D’ordinaire, le 1er janvier est synonyme de hausse dans de nombreux secteurs. Les transports ne sont pas épargnés, mais pour 2026, les usagers de deux lignes vont être épargnés, a annoncé le ministre des Transports, Philippe Tabarot, et ce alors que la hausse de l’inflation aurait dû être répercutée à hauteur de 1,4%. Les usagers «chanceux» sont ceux circulant sur les lignes Paris - Clermont-Ferrand ainsi que Paris - Limoges - Toulouse. Au total, 4,7 millions d’usagers vont bénéficier de ce gel des tarifs, 1,9 million sur la ligne Paris - Clermont et 2,8 millions sur Paris - Limoges - Toulouse.
Pourquoi le ministère prend-il cette décision ? A cause de la qualité de service jugée très dégradée dans la phase transitoire actuelle. Des mesures ont été prises pour parer à ces problèmes, mais elles ne seront effectives qu’en 2027 avec la mise en circulation des nouvelles rames Oxygène. En outre, d’autres actions ont été mises en œuvre afin d’améliorer la régularité et la fiabilité des trajets, comme un investissement d’1,9 milliard d’euros à horizon 2027 pour améliorer l’infrastructure ferroviaire de la ligne POLT (Paris - Orléans - Limoges - Toulouse).
«Un effort financier significatif pour l’État» nécessaire
De même, un milliard d’euros sera investi sur l’autre ligne, Paris - Clermont-Ferrand, et 800 millions d’euros ont été alloués dans le cadre de la commande des nouvelles rames Oxygène auprès du constructeur CAF. «Depuis un an, j’écoute et j’échange avec les élus, les représentants des usagers et les équipes de la SNCF pour faire évoluer la situation inacceptable des lignes Paris–Clermont-Ferrand et Paris-Orléans-Limoges-Toulouse», a rappelé Philippe Tabarot.

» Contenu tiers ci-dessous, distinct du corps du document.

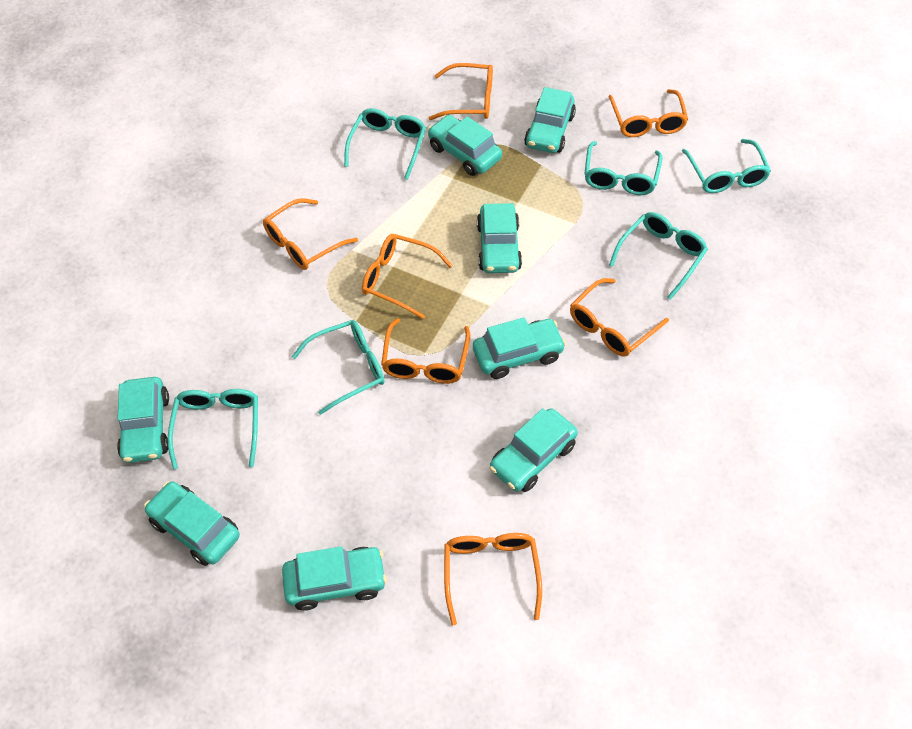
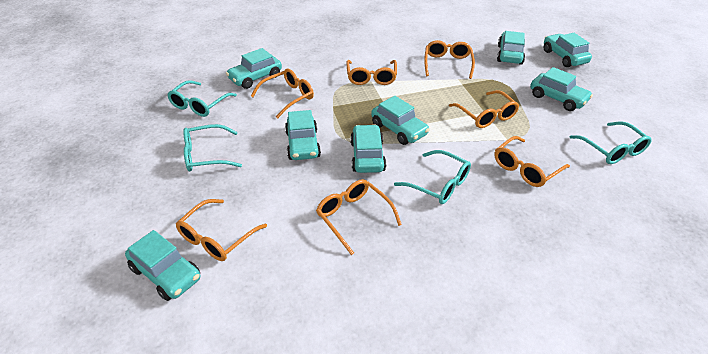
turquoise glasses: 6 -> 4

Le ministre des Transports rappelle que «les usagers attendent des améliorations concrètes et rapides» et que le geste tarifaire consenti «représente un effort financier significatif pour l’Etat», mais qui doit permettre à terme de rétablir une situation «durable de la qualité de service sur ces deux lignes». Ces deux lignes de la SNCF sont «les plus importants programmes nationaux de régénération», mais cela passe par une «remise en état profonde, sur plusieurs années, du réseau ferroviaire».
D’autres mesures correctrices sur le long terme avaient déjà été annoncées par le ministre des Transports en avril dernier, portant notamment sur l’amélioration de la maintenance prédictive des locomotives, le renforcement des équipes d’ingénierie d’Intercités et la généralisation de l’indemnisation à hauteur de 200% en cas de retard de plus de trois heures. Le nouveau patron de la SNCF, Jean Castex, doit se rendre ce mercredi à Clermont-Ferrand.